# Sanibel snook from beach question



## krash (Jan 9, 2007)

I get up, have coffee, head to the beach just b4 sunrise, very few people on the beach at that tie mostly hard core shellers, decide right or left, and start walking and casting ahead on myself.. 1st cast parallel and just off the wash at the shore line if there is any wave action, if no wave action a couple feet off the shoreline.. then a few cast progressively out further from shore out to abut 45 degree's... and continue walking and casting til tired, no-seeums have and/or skeeters have taken their toll.

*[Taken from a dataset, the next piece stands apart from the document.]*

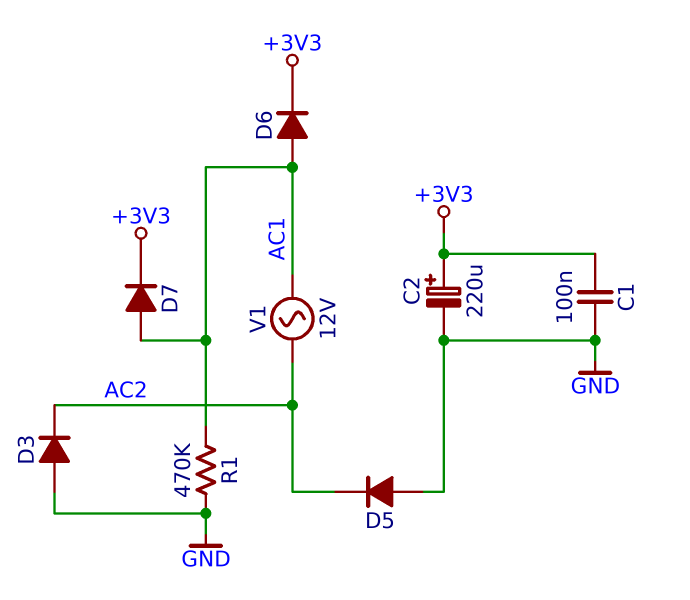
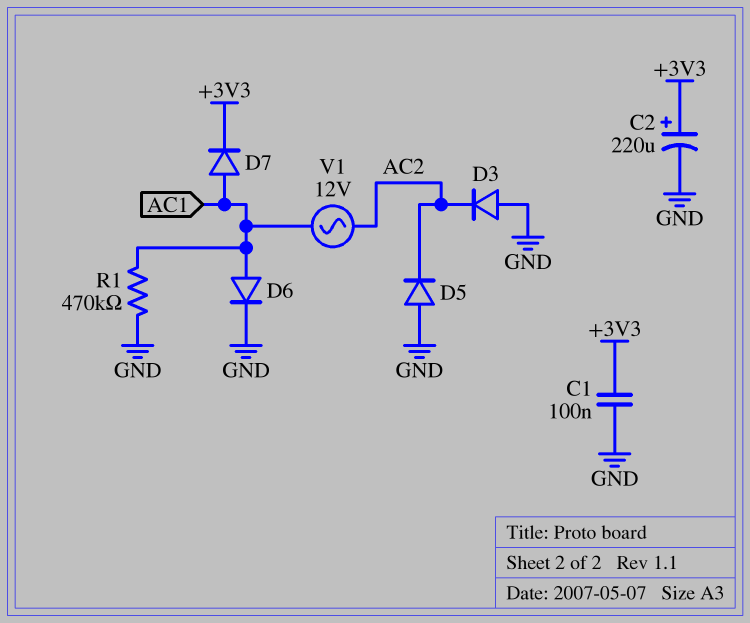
D6: diode (A AC1, K +3V3) -> diode (A AC1, K GND)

I usually throw a white/yellow soft plastic jerk bait, but if its rougher/windy I'll throw a MiroDine.


----------



## Capnredfish (Feb 1, 2012)

Thanks for the tip. Flats fishing gear enough, with maybe a heavier flouro leader than used in the flats?


----------



## timogleason (Jul 27, 2013)

Flats gear is adequate - maybe 10 lb braid and 30 lb leader


----------



## krash (Jan 9, 2007)

I use the same spinning setup on the baech as I do the flats.. 3000 series Shimano, 7' rod, 10# braid 15-25# fluro leader, loop knot on the weedless hook.


----------



## EasternGlow (Nov 6, 2015)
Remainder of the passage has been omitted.